Tutto questo, per amore del dio denaro. L’avarizia spirituale, invece, occorre quando una persona tende a ogni costo a voler essere perfetta ma non certo per amore di Dio, ma per avidità, per gonfiare il proprio Io.

L’avaro spirituale accumula preghiere, indulgenze, comunioni, ma è un po’ come se mettesse in bacheca dei premi. In sostanza, questo tipo di avarizia consiste in un pensare a sé, non a Dio, mentre chi cerca Dio si spoglia dell’ego, per far spazio al Signore.

La ricchezza, di per sé, non è un male, ma un dono di Dio, tuttavia è un qualcosa che va condiviso e soprattutto, non può in alcun modo assumere maggiore importanza, nella nostra vita, rispetto al Signore. La vera ricchezza, infatti, è Dio e l’amore che ci dà ogni giorno e che possiamo toccare con mano, con tutto ciò che riceviamo. Siamo molto ricchi se c’è Lui con noi, e spesso, non ce ne accorgiamo.
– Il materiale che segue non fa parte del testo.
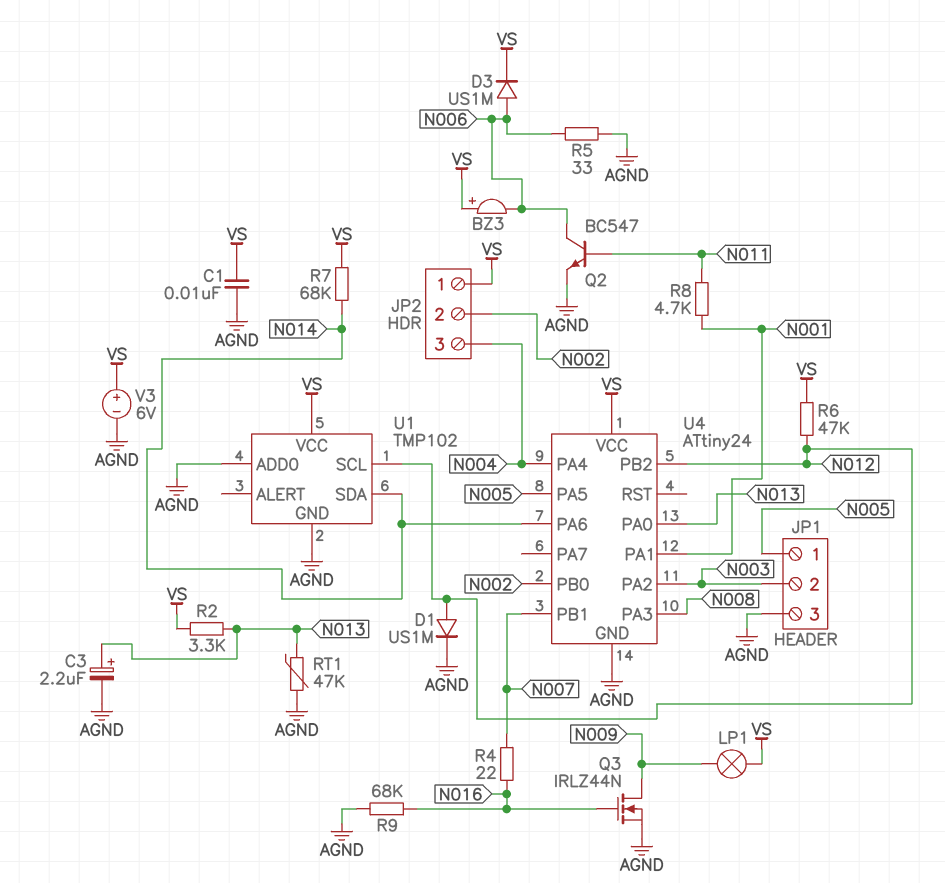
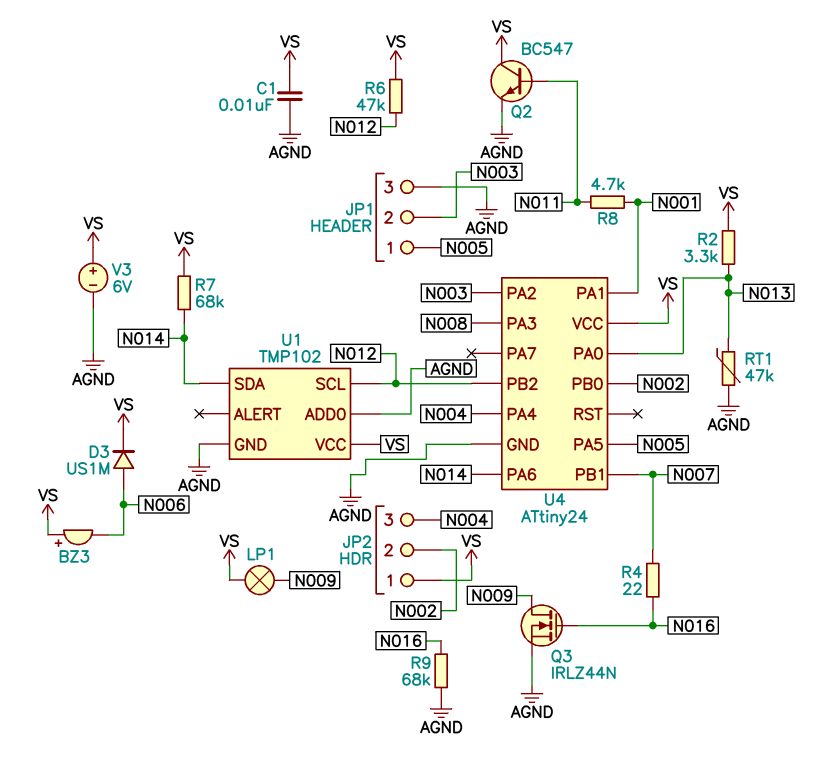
C3: 2.2uF (plus N013, minus AGND) -> none
D1: diode US1M (A N012, K AGND) -> none
Q2: NPN BC547 (B N011, C N006, E AGND) -> NPN BC547 (B N011, C VS, E AGND)
R5: 33 (AGND, N006) -> none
Peccato di avarizia, come sanare il cuore

Ci sono due mezzi per rendere il cuore non più pieno di cupidigia, ma di amore verso Dio e gli altri: elemosina e povertà. L’elemosina si declina tramite opere di misericordia corporali e spirituali. Ergo, come diceva Gesù: «Ho avuto fame e mi avete dato da mangiare, ho avuto sete e mi avete dato da bere; ero forestiero e mi avete ospitato, nudo e mi avete vestito, malato e mi avete visitato, carcerato e siete venuti a trovarmi». 

Ma non è tutto, perché anche l’appoggio spirituale conta, dando consigli a chi nutre dubbi, perdonando, tollerando, pregando e digiunando. L’elemosina non deve essere motivo di vanto, ma deve rimanere un gesto segretonon sappia la destra quello che fa la tua sinistra»].

La povertà spirituale si collega all’umiltà e si declina in un distacco dall’attaccamento al denaro e al potere. Dio è il nostro centro, non perdiamolo mai di vista. Amiamolo con il cuore, impariamo a essere generosi come il Suo è un cuore che ama senza remore, facendo splendere ogni giorno, il sole su tutti.